Now that the canal concession has been granted, Nicaragua is set to begin a feasibility study. British firm Environmental Resources Management (ERM, 2nd Fl. Exchequer Crt., 33 St Mary Axe London EC3A 8LL, United Kingdom) was hired to take part in this process, according to the company web site.
Regarding the canal’s location, the HKND Group has decided that the Canal will not run through the San Juan River, which has been the focus of territorial disputes between Nicaragua and Costa Rica. ERM will independently assess the environmental and social impact of various other, unspecified routes.

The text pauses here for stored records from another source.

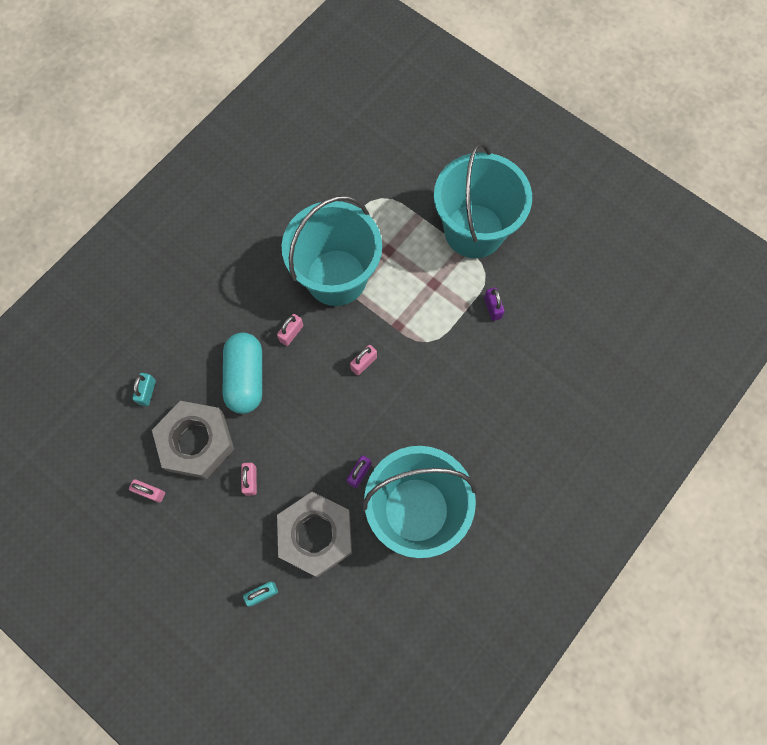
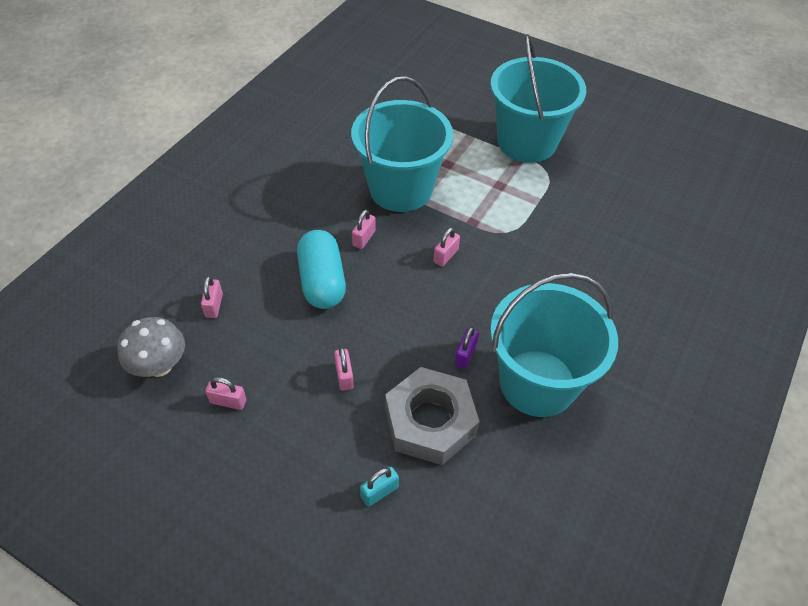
camera: 10 degrees left, 20 degrees down
(96, 449) = (159, 366): none -> grey mushroom
(147, 392) = (214, 305): turquoise padlock -> pink padlock
(196, 442) = (275, 346): grey nut -> none
(492, 308) = (563, 198): purple padlock -> none

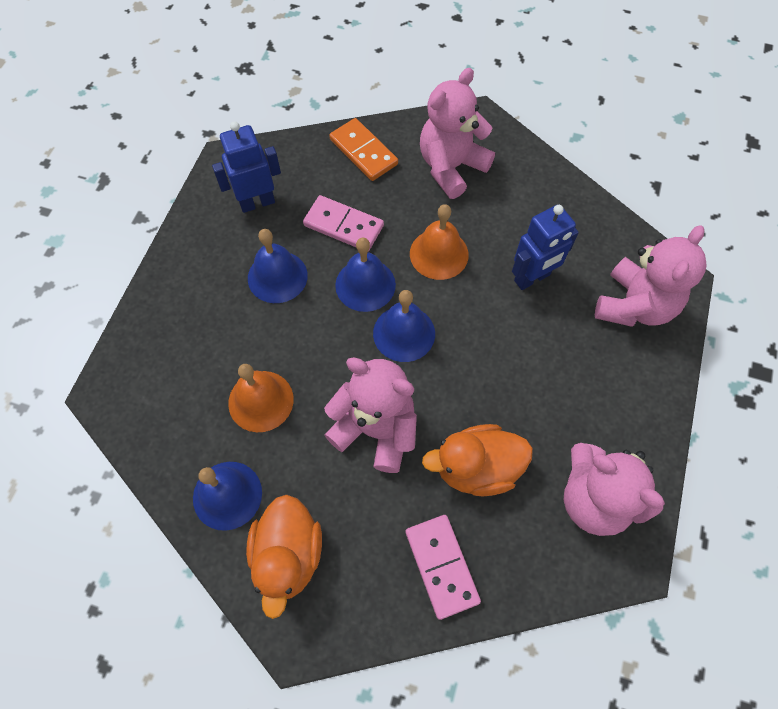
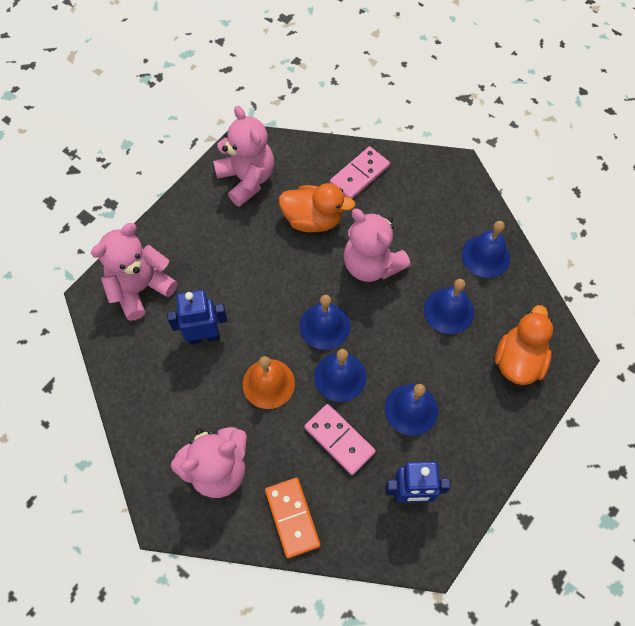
camera: 160 degrees left, 0 degrees up
(261, 401) = (449, 310): orange bell -> blue bell
(288, 555) = (453, 209): orange duck -> orange duck (518, 360)
(441, 566) = (359, 175): pink domino -> pink domino turned 45 degrees clockwise

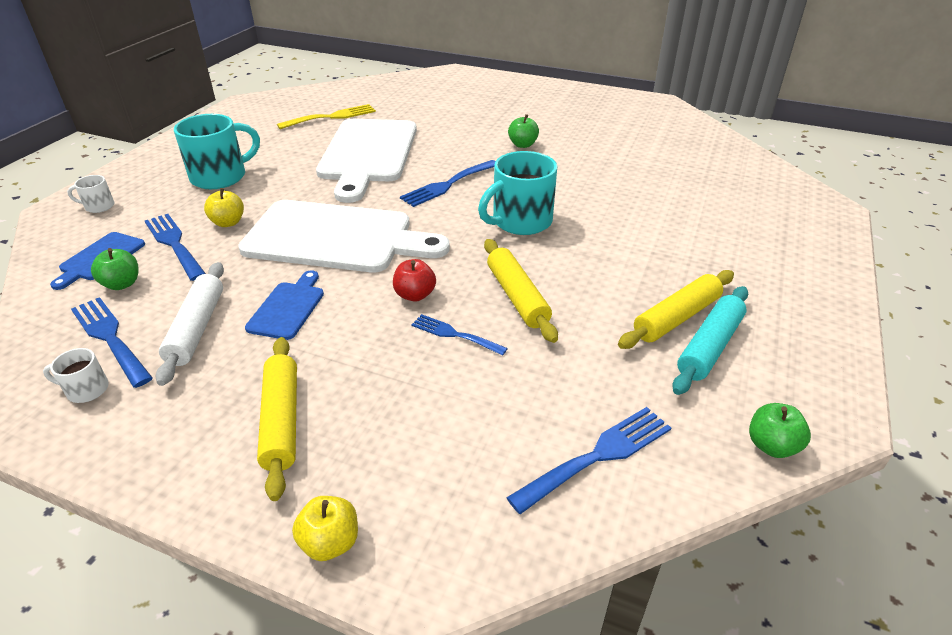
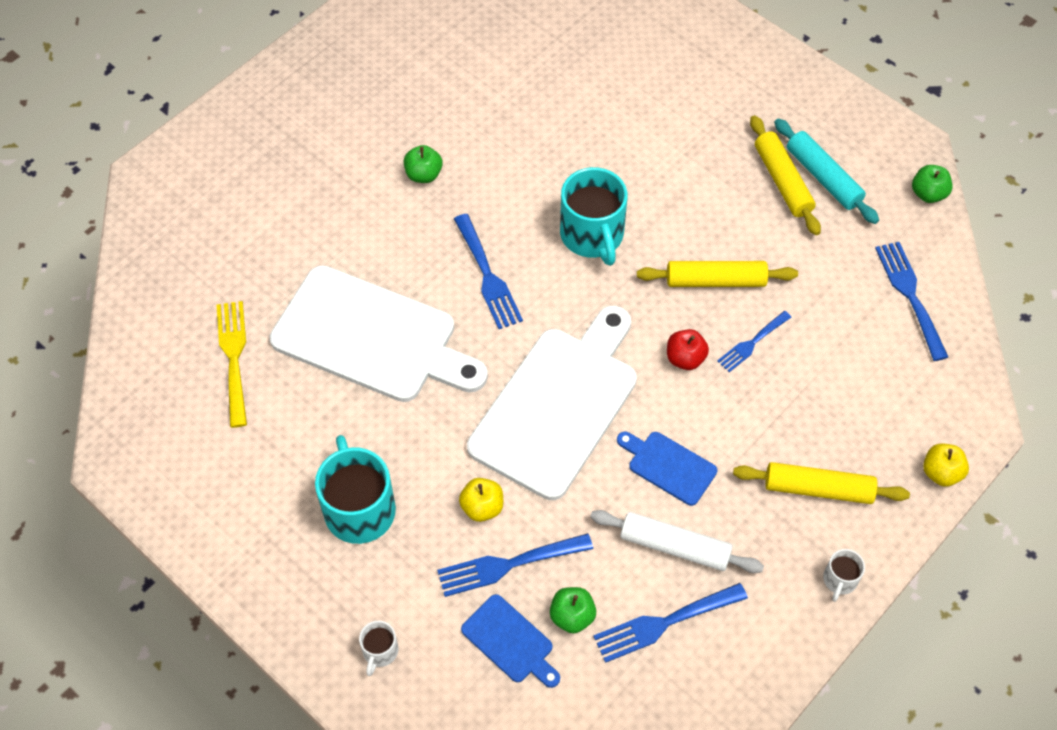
camera: 70 degrees left, 20 degrees up
(86, 390) = (735, 639): white mug -> white mug (839, 580)

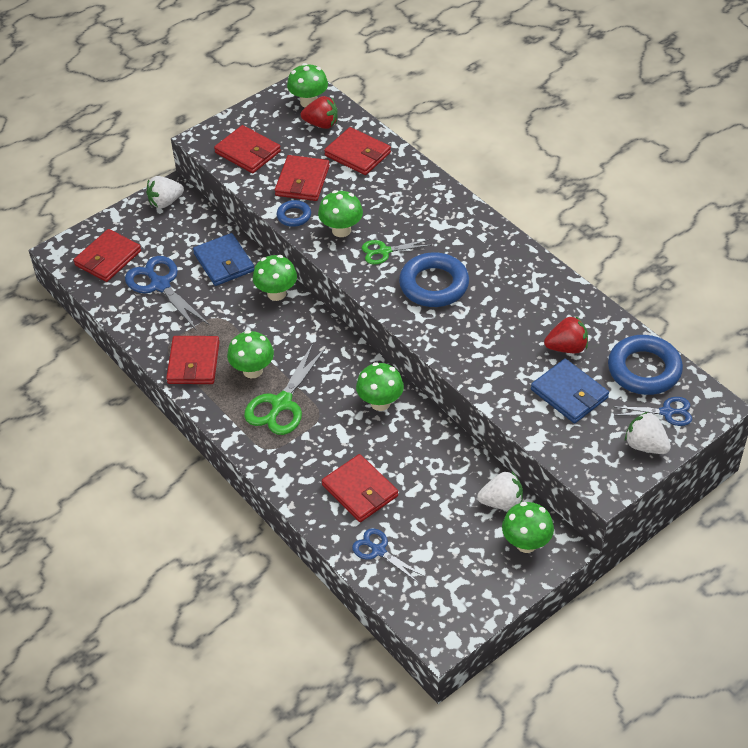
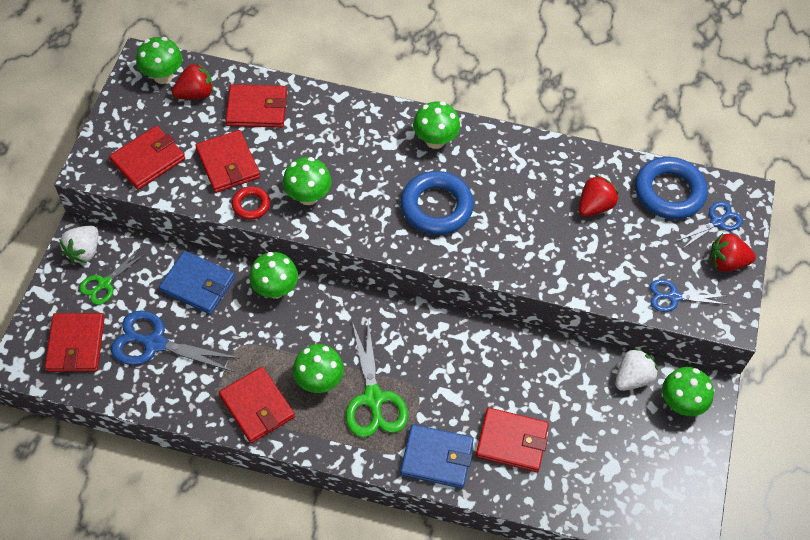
camera: 40 degrees left, 10 degrees up
(248, 152) = (148, 160): red wallet -> red wallet turned 45 degrees counterclockwise
(294, 216) = (251, 205): blue ring -> red ring
(378, 550) = (574, 489): blue scissors -> blue scissors (673, 297)
(380, 403) = (458, 344): green mushroom -> green mushroom (435, 140)
(384, 251) = (365, 197): green scissors -> green scissors (104, 283)
(569, 394) = (632, 249): blue wallet -> blue wallet (437, 458)
(645, 445) = (726, 262): white strawberry -> red strawberry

The Nicaragua canal idea is not a new one. The US and Nicaragua signed the Bryan Chamorro Treaty in 1914
, which gave the US exclusive rights to construct any canal in Nicaragua in perpetuity, a ninety-nine-year option to build a naval base in the Gulf of Fonseca, and a ninety-nine-year lease to the Big and Little Corn Islands. Both the naval-base option and the lease for the islands were included in the treaty for defense of the Panama Canal. Nicaragua, in return, received $3 million dollars, which was used primarily to repay Nicaragua’s creditors. US involvement in a possible canal project diminished in subsequent decades, and the Bryan-Chamorro Treaty was abrogated in 1970
. Canal-related discussion in Nicaragua persisted, however. Reports in 2008 suggested that Russian President Dmitry Medvedev was interested in the Nicaraguan canal project.
It would seem that the possibility of a Nicaragua canal is as high now as it has ever been. HKND and Nicaragua’s canal Authority (as established in Ley 800) must now convince investors that construction of a second Central American canal is a viable and profitable venture.